Born into an Anglo-Irish family, Henry Valentine Edmonds moved from Dublin to Liverpool at the age of 12. He later attended schools in Germany and spent a short period in the British army before immigrating in April 1862 to British Columbia. Soon after his arrival he was engaged in a characteristic mix of small-scale business activities in New Westminster.

Edmonds first achieved prominence, however, as an office holder. Appointed deputy sheriff in 1867, he would receive after confederation a string of government posts in New Westminster city and district, the latter extending eastward through the lower Fraser valley to Hope. In June 1872 he was named notary public, and over the next two years he acquired positions as returning officer, sheriff, district registrar of births, deaths, and marriages, assistant land commissioner, and gold commissioner. He lost all but the position of sheriff after the government of Premier George Anthony Walkem* vacated office in 1876: his loss of the shrievalty four years later was also, he claimed, “wholly due to political purposes.” Thereafter Edmonds advertised himself as being fully acquainted with provincial administration on the mainland, especially with the “Land Business.” He was named justice of the peace for New Westminster District in July 1883.

A land speculator, Edmonds accumulated real estate in Port Moody, the Mount Pleasant area of Vancouver, Burnaby, and Lulu Island, as well as in his home town of New Westminster. In the early 1880s his attention centred on Port Moody, which a contingent of New Westminster land speculators hoped would be the location of the Canadian Pacific Railway’s western terminus. Edmonds’s property south of False Creek took on new value after Vancouver’s incorporation as a city in 1886 [see Malcolm Alexander MacLean].

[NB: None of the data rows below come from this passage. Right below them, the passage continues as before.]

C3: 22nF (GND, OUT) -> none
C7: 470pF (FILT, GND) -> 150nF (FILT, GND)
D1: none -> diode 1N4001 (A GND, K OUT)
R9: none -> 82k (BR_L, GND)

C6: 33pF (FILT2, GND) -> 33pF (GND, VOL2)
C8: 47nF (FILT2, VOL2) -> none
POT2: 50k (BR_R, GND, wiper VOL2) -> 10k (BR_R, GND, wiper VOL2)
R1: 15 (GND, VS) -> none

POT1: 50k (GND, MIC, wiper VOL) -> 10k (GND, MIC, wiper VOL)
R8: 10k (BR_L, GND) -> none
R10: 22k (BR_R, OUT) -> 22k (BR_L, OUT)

Aggressive promotion of real estate around New Westminster ultimately proved Edmonds’s undoing. From 1889 he invested in three street railway companies, the most important of which was the Westminster and Vancouver Tramway Company, formed in 1891 by several local businessmen, including Mayor David Oppenheimer of Vancouver. Crossing Mount Pleasant and Burnaby, the interurban line, completed that September, was clearly intended to increase the value of Edmonds’s suburban lands. But, hampered by steep grades, low population density, and a crippling downturn in the real estate market in the area served by the tramway, the company defaulted on its loans in May 1893. Claims worth more than $100,000 were registered against Edmonds that spring in the Supreme Court of British Columbia. The British Columbia Gazette of 6 Dec. 1894 gave notice of sale of a large number of Edmonds’s urban and suburban lots to satisfy creditors’ claims. He thus gradually lost the wealth accumulated during more than 30 years as an active New Westminster entrepreneur. By 1897 he was living in Vancouver with his son, and at his death left real property worth only $1,000 and personal property of $100.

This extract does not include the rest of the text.